Why Do We Care So Much About The First 100 Days Of A Presidency?
If you've paid attention to the news cycle lately, you've probably noticed there's been a lot of chatter about President Donald Trump's first 100 days in office.
There are a number of reasons why this marker, which for Trump occurs on Saturday, is so widely discussed in relation to American presidents.
It has a lot to do with the modern history of the US, dating back to FDR.
There's also the fact we are naturally inclined to view 100 as a significant number or benchmark.
On top of this, when it comes to Trump, the topic of his first 100 days is being hammered to death due to statements from both him and his administration.
Not to mention, he hasn't accomplished very much and is historically unpopular.
During the 2016 presidential election, Trump made a big deal about what he would do in his first 100 days as president, but, as it has been with many other issues, he's walked back on that.
During a speech in Gettysburg, Pennsylvania in October 2016, Trump outlined his 100-day action plan, which his campaign described as "game-changing."
Trump made 28 promises to the American people and said they were "a contract between Donald J. Trump and the American voter."

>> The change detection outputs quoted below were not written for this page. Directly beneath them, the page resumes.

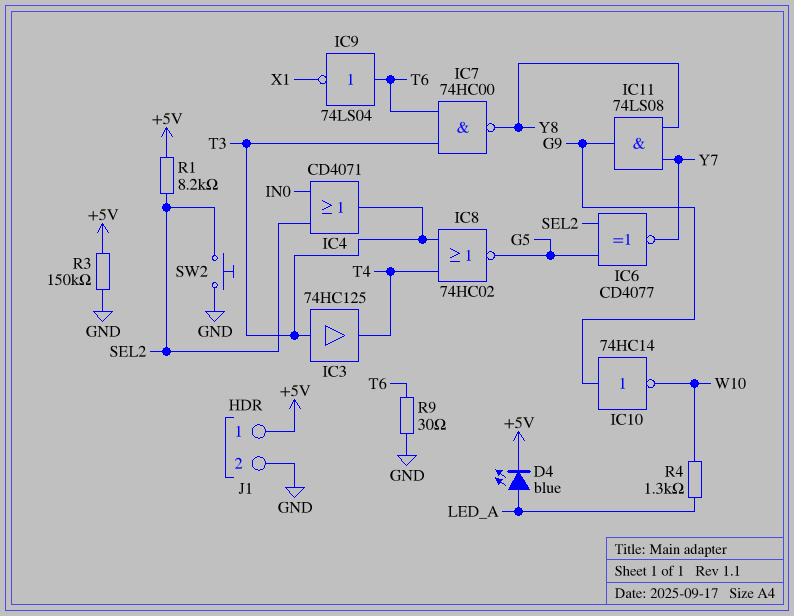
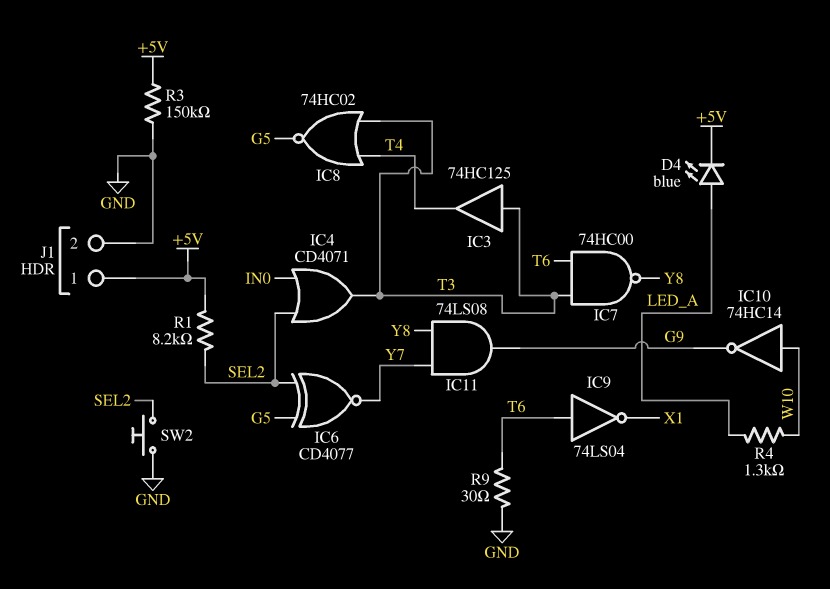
IC10: NOT 74HC14 (in G9, out W10) -> NOT 74HC14 (in W10, out G9)

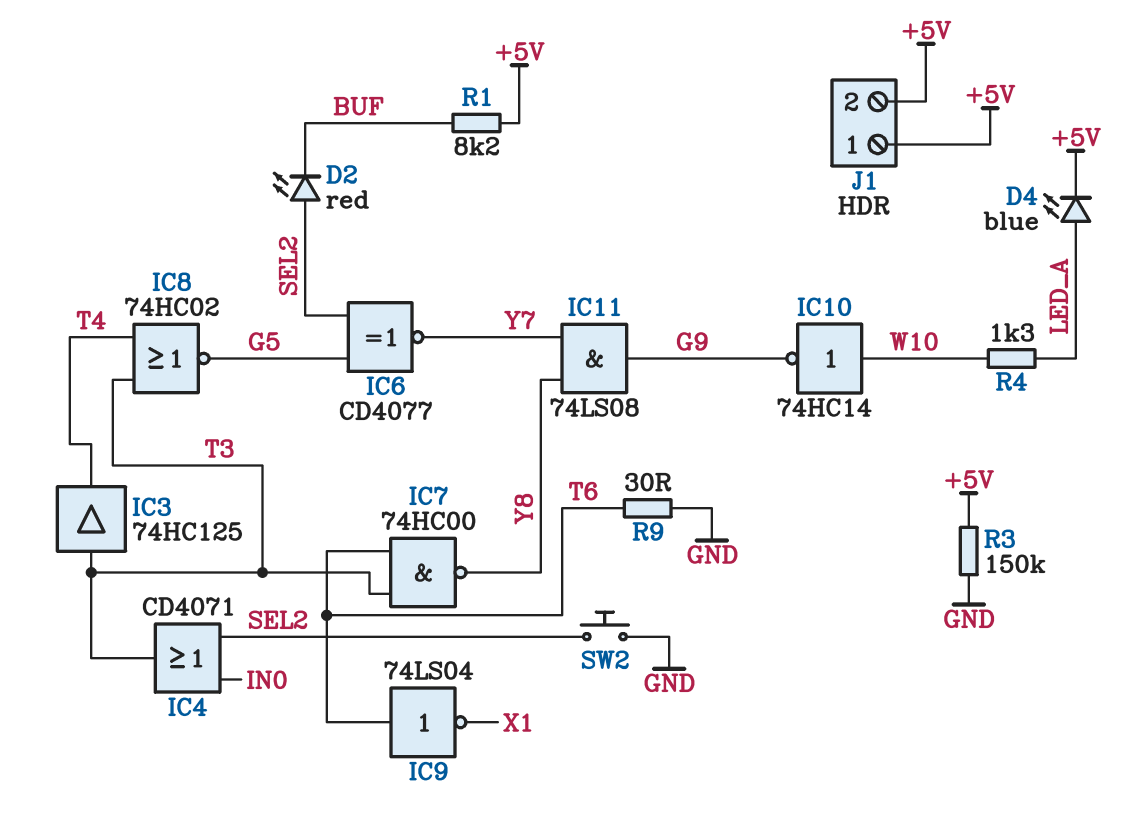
D2: none -> LED red (A SEL2, K BUF)
J1 pin 2: GND -> +5V
R1: 8.2k (+5V, SEL2) -> 8.2k (+5V, BUF)

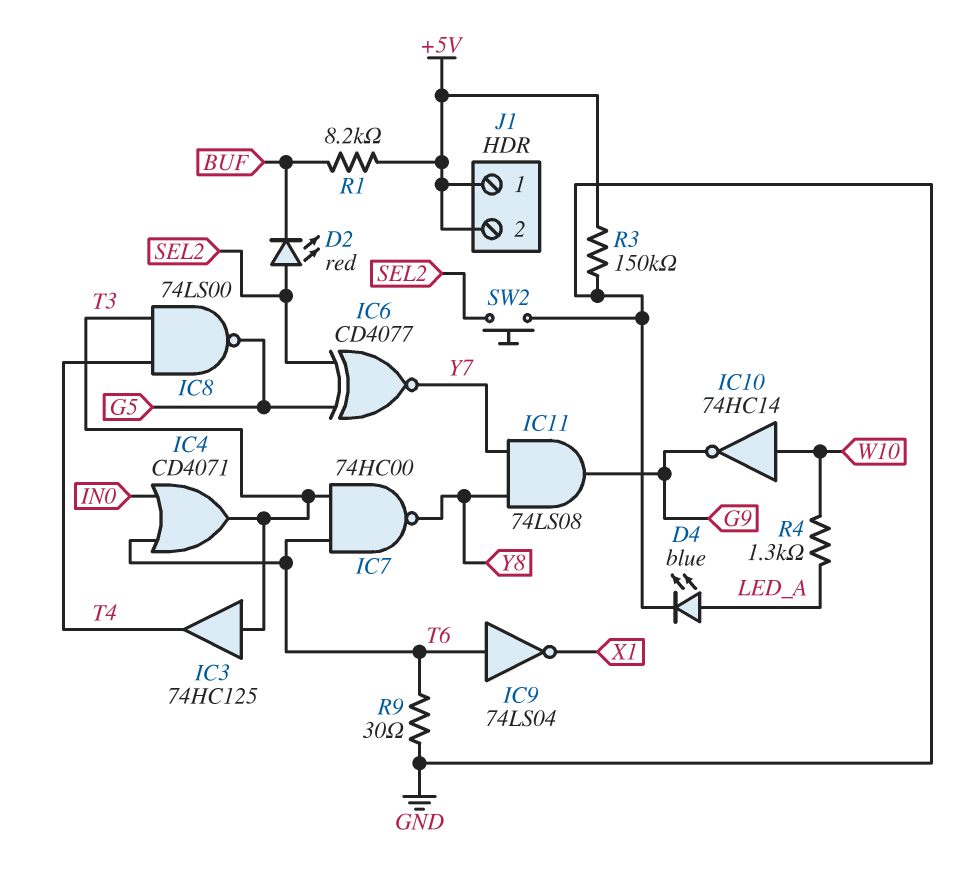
D4: LED blue (A LED_A, K +5V) -> LED blue (A LED_A, K GND)
IC4: OR CD4071 (in IN0, in SEL2, out T3) -> OR CD4071 (in IN0, in T6, out T3)
IC8: NOR 74HC02 (in T3, in T4, out G5) -> NAND 74LS00 (in T3, in T4, out G5)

Probably due to the fact he hasn't exactly lived up to his 100-day "contract" with voters, Trump recently referred to the 100-day mark as a "ridiculous standard."
Meanwhile, even though the president apparently thinks talking about his first 100 days is "ridiculous," the White House released a list of his purported accomplishments in this time frame.
The reason we talk about the first 100 days, in general, has to do with President Franklin D. Roosevelt.
The first 100 days of a presidency is a completely unofficial deadline for achievement.
But since FDR, it's been a period in which US presidents set the tone for their next four years in office.
In 1933, FDR was inaugurated amid the worst economic calamity this country has ever seen -- the Great Depression.
This is when he famously stated, "The only thing we have to fear is fear itself."
At the time, poverty was ubiquitous, roughly 15 million people were unemployed (over 20 percent of the US population at the time), people waited in bread lines, homelessness was rampant and shanty towns popped up nationwide (including in Central Park).
Long story short, FDR definitely had his work cut out for him when he came into office (nothing like the situation Trump inherited).
But he rose to the occasion and worked with a cooperative Democratic majority in Congress to lay the foundations for the New Deal, a group of government programs that, along with World War II, brought America out of the Great Depression.
Roughly four months after his inauguration, Roosevelt delivered his third radio speech as president, and this changed everything.
Over the course of his presidency, Roosevelt would deliver 30 of these "fireside chats."
In this speech, FDR offered a 3,000-word report on what he'd accomplished in his first 100 days.
I think that we all wanted the opportunity of a little quiet thought to examine and assimilate in a mental picture the crowding events of the hundred days which had been devoted to the starting of the wheels of the New Deal... We have built a granite foundation in a period of confusion.
Since this speech, US presidents have attempted to emulate FDR in their first 100 days.
But not all modern presidents have welcomed such a deadline.
Unlike Trump, President John F. Kennedy was more cautious in promising massive or specific accomplishments in his first 100 days.
During his inaugural address, after outlining his hopes for the country, JFK said,
All this will not be finished in the first one hundred days. Nor will it be finished in the first one thousand days, nor in the life of this Administration, nor even perhaps in our lifetime on this planet. But let us begin.
History shows JFK's reluctance to attach himself to the 100-day benchmark was pragmatic.
When rating a president's performance, historians pay attention to far more than his or her first 100 days.
As Fredrik Logevall, a presidential historian and an international affairs professor at Harvard University, told The Washington Post, history shows us 100 days is an "arbitrary benchmark."
As Logevall explained, it hasn't "correlated very much with subsequent success or failure," and moreover, "whether an administration has success or not really depends on the four years, or eight years if you have two terms."
So in a sense Trump was correct to say it's a "ridiculous standard," but he's still a hypocrite.
If Trump had never attached promises to his first 100 days -- and if the White House wasn't making such an effort to emphasize what he's accomplished -- it would arguably be fair for him to say this topic is "ridiculous" or "artificial," as he also described it in a recent interview with AP.
In the end, as Logevall highlighted, what truly matters is what a president is able to accomplish over the course of his or her entire tenure.
With that said, Trump should probably not make promises attached to a deadline and then dismiss it all as "ridiculous" when he fails to deliver.